This talk discusses Coverity Scan, which does static analysis of open source projects, and compares the results it has on Jenkins (as an example of an open source project) with the results of clang and a few others.
Coverity Scan started as a project funded by US DHS in 2006, but Coverity already started scanning the Linux kernel and found >500 issues in 2000. Since then, 18K defects have been identify of which 10K have been fixed. False positive rate is currently below 10% (must be below 20% to be usable at all).
How it is used: upload the code, triage the results (false positives), include in CI. It’s all cloud based. Anybody can create an account and upload a project (you then become its admin), or you can join an existing project (you need to be approved by its admin). You have to submit a build, i.e. download something from coverity that runs together with your build. You also need to do modelling: telling the scanner about the things that the tool cannot see, e.g. what is done by shared libraries. This eliminates false negatives, which you cannot tell the tool about. False positives are tracked in the database, not in the code, to avoid cluttering the code.
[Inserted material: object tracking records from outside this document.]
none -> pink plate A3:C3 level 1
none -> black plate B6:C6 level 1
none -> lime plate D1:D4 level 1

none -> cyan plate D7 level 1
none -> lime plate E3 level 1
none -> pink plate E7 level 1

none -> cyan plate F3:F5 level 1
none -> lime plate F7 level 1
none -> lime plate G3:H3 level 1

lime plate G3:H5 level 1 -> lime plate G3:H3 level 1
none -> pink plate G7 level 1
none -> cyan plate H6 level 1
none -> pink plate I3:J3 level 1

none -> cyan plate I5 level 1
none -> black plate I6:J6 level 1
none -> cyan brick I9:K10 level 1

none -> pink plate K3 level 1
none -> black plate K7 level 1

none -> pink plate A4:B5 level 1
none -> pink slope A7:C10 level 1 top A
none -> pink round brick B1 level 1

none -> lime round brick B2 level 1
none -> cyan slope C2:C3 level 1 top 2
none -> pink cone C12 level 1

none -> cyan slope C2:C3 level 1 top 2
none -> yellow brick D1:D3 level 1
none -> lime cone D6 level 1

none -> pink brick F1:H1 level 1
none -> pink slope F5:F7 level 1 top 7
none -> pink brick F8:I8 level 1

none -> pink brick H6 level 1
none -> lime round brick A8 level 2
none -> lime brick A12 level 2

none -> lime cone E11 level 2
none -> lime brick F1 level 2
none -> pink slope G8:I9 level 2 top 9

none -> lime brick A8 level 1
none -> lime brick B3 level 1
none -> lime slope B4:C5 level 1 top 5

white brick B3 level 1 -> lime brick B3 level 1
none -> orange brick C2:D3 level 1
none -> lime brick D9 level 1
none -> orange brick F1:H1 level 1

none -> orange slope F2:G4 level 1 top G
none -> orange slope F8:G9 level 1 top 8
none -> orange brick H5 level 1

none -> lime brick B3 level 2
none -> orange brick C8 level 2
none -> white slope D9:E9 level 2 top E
Linux still has many open defects. Python, on the other hand, has been completely cleaned up with Coverity and has zero defects. CI keeps it that way. Coverity also has a Java scanner.
A defect is shown directly in the source code. It typically consists of many steps at different points in the code, so there’s an overview of the steps which links to the places in the code.
The speaker showed a lot of nice examples of the powerful analysis that the tool can do, including detecting copy/paste errors and doing interprocedural analysis (limited to +- 7 levels; commercial customers can configure it).
Comparison of static analysis tools
Does it find critical defects? What is the false positive rate? Does it give enough information to fix things? Is it accurate? Can I integrate it in the workflow (CI)? Can I persist false positive markings?
To make these comparisons, they actually still use Coverity because the web front-end allows to integrate other analysis tools as well.
Comparison for Java: Coverity vs FindBugs on Jenkins
Coverity found 196 issues, FindBugs found 627, 28 were overlapping. However, Coverity found many more critical issues; FindBugs mainly finds coding style issues.
Comparison for C: Coverity vs Clang analyzer on freeRADIUS
freeRADIUS uses Clang for a couple of years already. In 2011 both found +- 100 issues, only 3 overlapping. Again, the issues found by Coverity were more critical. Did the comparison again two years later: fixed 42 of the Coverity defects, only 10 of the clang defects – probably because the issues found by clang were not considered so important.
Quote by freeRADIUS developer Alan Dekok: “[Coverity] helped to make us better programmers”. Static analysis cannot check correctness, so it doesn’t replace testing, but it does help you to write better code.
Comparison between open source and proprietary code
Coverity scans a lot of proprietary code, so can compare with open source. Conclusions: for both, defect density is going down, the bar for quality is raised. The speaker draws some conclusions about the project size but to me it looks like there is just not enough data. It does seem to be clear however that for open source projects, the quality can only be maintained if there is budget. But on average, there really isn’t a difference between open source and proprietary projects.